Кольями, жердями сбрасываются с каменки дымные, угарные головешки. Легонькими березками выметаются крупные угли, и перед тобой открывается потрескивающий, полыхающий камень. По нему, трассируя, проступая изнутри, пробегают черточками, звездами, лапчатыми пятнами, иглами синевато-прозрачные искры. Камень готов.
— Готов камень! — оповещает главбаня.
— Инна! — позвал начальник, та вздрогнула и отошла к кедру, вот-вот готова спрятаться за него. — Вон там смородина красная и малина…
— Нет! — прошептала Инна. — За ягодой — не ходок…
Но начальник не услышал.
— Вы с Кларой побольше наберите смородины, черемухи. Брусники наберите. Я вам потом…
— Нет! И потом не будет! — И она скрылась, словно растворилась за кедром. Как в шапке-невидимке.
— Что с ней? — удивился Алексей Иванович.
— Глаза-то!.. — выдохнул взрывник.
— Готов камень! — зовет главбаня.
И вот теперь мы, всемером, бородатые и полуголые, растягиваем на вытянутых руках, держим головой и плечами, напяливаем на колья брезент палатки, приподнимаем палатку все выше, чтобы не коснуться камня… миг — и все! Брезент твердеет, раскаляется, становится, как жестяной таз, горяче-чугунным, а палатку снаружи и изнутри обильно поливают водой — готово! Крепко Затянули на колья веревки, стенки укрепили камнем. На горячую парную землю на всю ширину палатки раскидывается мягкое ложе из лапника, из пихты, кедра, из молоденькой березы, багульника и можжевельника.
— Возлежать будем? — допытываются новички. — Древнеримские греки, да?

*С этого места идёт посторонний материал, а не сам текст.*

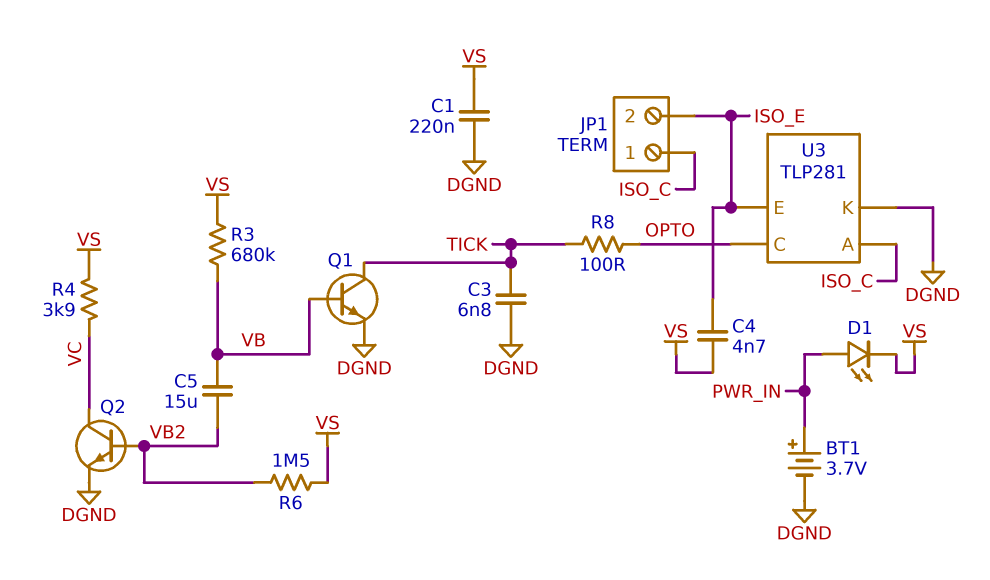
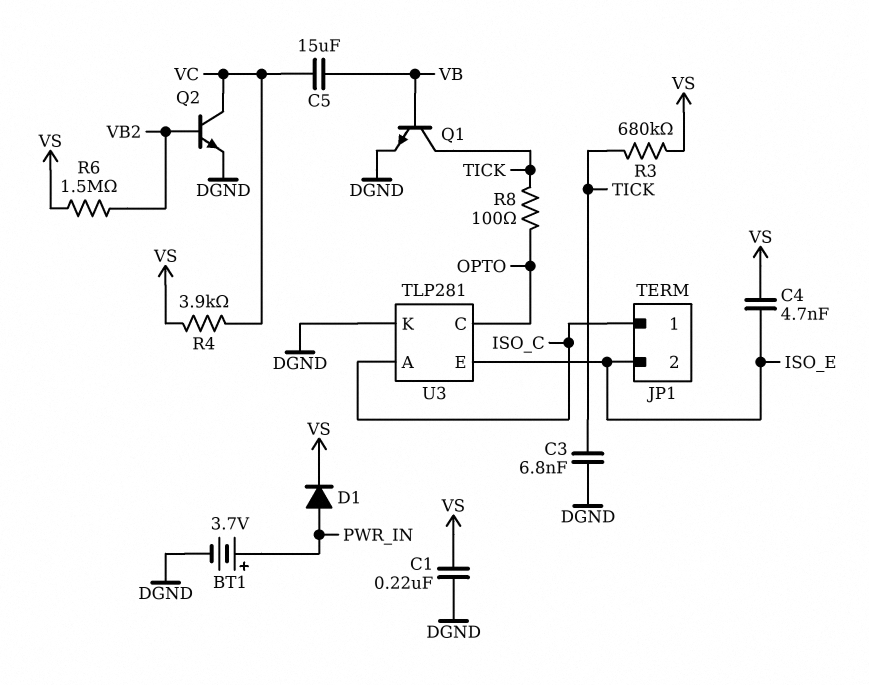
C5: 15uF (VB, VB2) -> 15uF (VB, VC)
D1: LED (A PWR_IN, K VS) -> diode (A PWR_IN, K VS)
R3: 680k (VB, VS) -> 680k (TICK, VS)

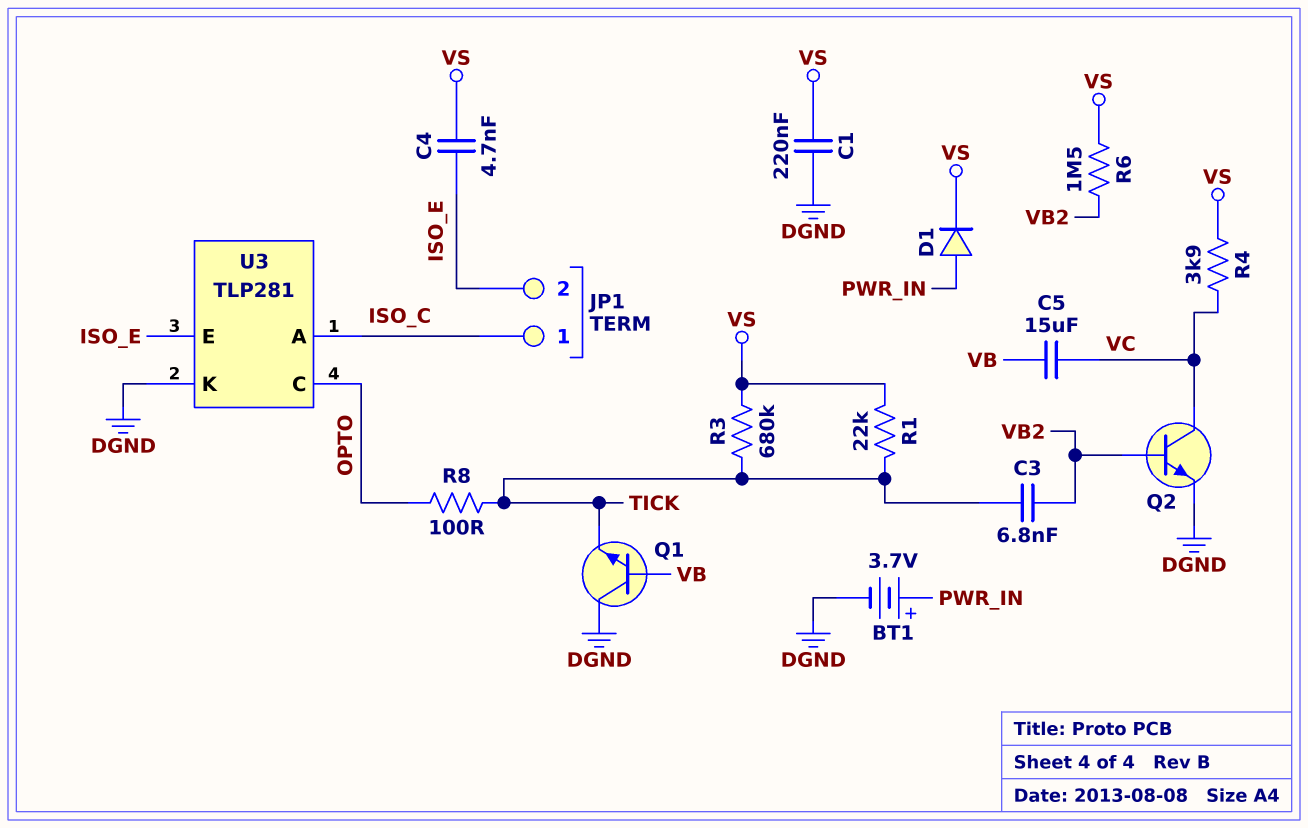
C3: 6.8nF (DGND, TICK) -> 6.8nF (TICK, VB2)
Q1: NPN (B VB, C TICK, E DGND) -> NPN (B VB, C DGND, E TICK)
R1: none -> 22k (TICK, VS)

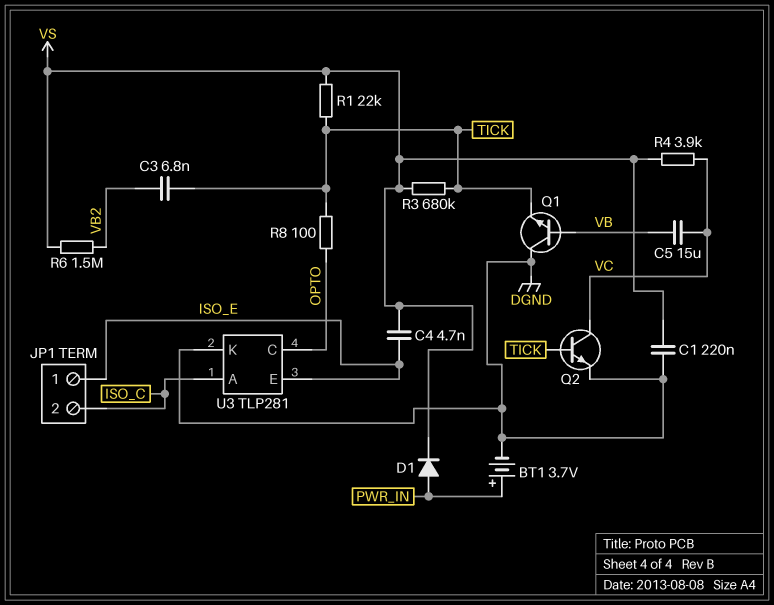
JP1 pin 1: ISO_C -> ISO_E
JP1 pin 2: ISO_E -> ISO_C
Q2: NPN (B VB2, C VC, E DGND) -> NPN (B TICK, C VC, E DGND)

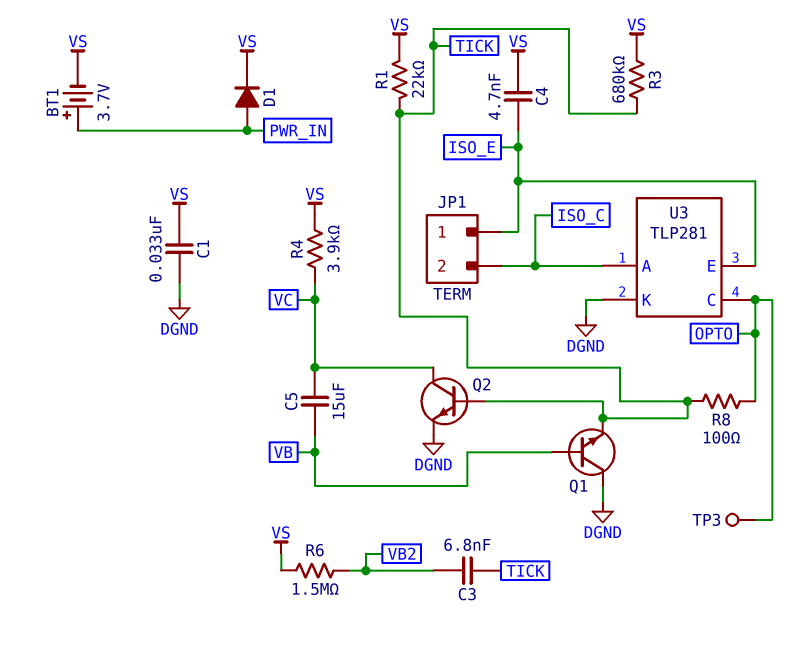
BT1: 3.7V (plus PWR_IN, minus DGND) -> 3.7V (plus PWR_IN, minus VS)
C1: 220nF (DGND, VS) -> 33nF (DGND, VS)
TP3: none -> test point (OPTO)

От близости, от жара каменки хвоя подсыхает, ее обдаешь кипятком, и пар, пахучий, несказанно свежий и густой, обволакивает тебя, наплывает волнами, сухими, колко горячими, вздрагиваешь от пара, как от озноба. Веники, охапки веников — из березы, из тала, из пихты, из крапивы — на любой вкус — уже готовы, подсыхают, подвяливаются у костра, что разгорается рядом с баней, Над костром в ведрах вскипает вода.
— За-ле-зай! — рявкает главбаня.
Залегли.
— Брэк! Открыть кингстоны!
Ой-ёй-ёёё-ё, ай-ля-яой-ёё… Ай да баня, ай да жар… Схватило дыхание, сжало горло, колоколом ударило в ребра набухшее сердце. Волосики на теле взъерошились, на колких муравьиных ножках по спине пробежал жар.
— Дегустируем, а? Пар-то дегустируем аль нет? — просит жалобно взрывник. — Плескани! Ну… Да не тяни ты, не тяни, проволока!
В сухом раскаленном воздухе клубами взорвался пар. Колыхнулась палатка, задрожала веревка, натянутая до предела.
— Под-дай атмо-сфер! — И главбаня хлестанул кипятком в грудь каменки, но кипяток будто не касается ее, будто не доносится, не дотрагивается до камня, а где-то на полпути, на зыбкой выпуклой дрожащей поверхности, на невидимой грани превращается в прозрачный невесомый пар. Вздрогнула палатка.
— Поддай атмосфер! Ат-мо-сфе-ер! — рявкают из угла. Поддали, плесканули, хлестанули. — Ой-ёё-ёй! — отзывается шелестящий, едва слышимый шепоток. — Ох ты… косточки ломать… ох ты, крылья расправлять…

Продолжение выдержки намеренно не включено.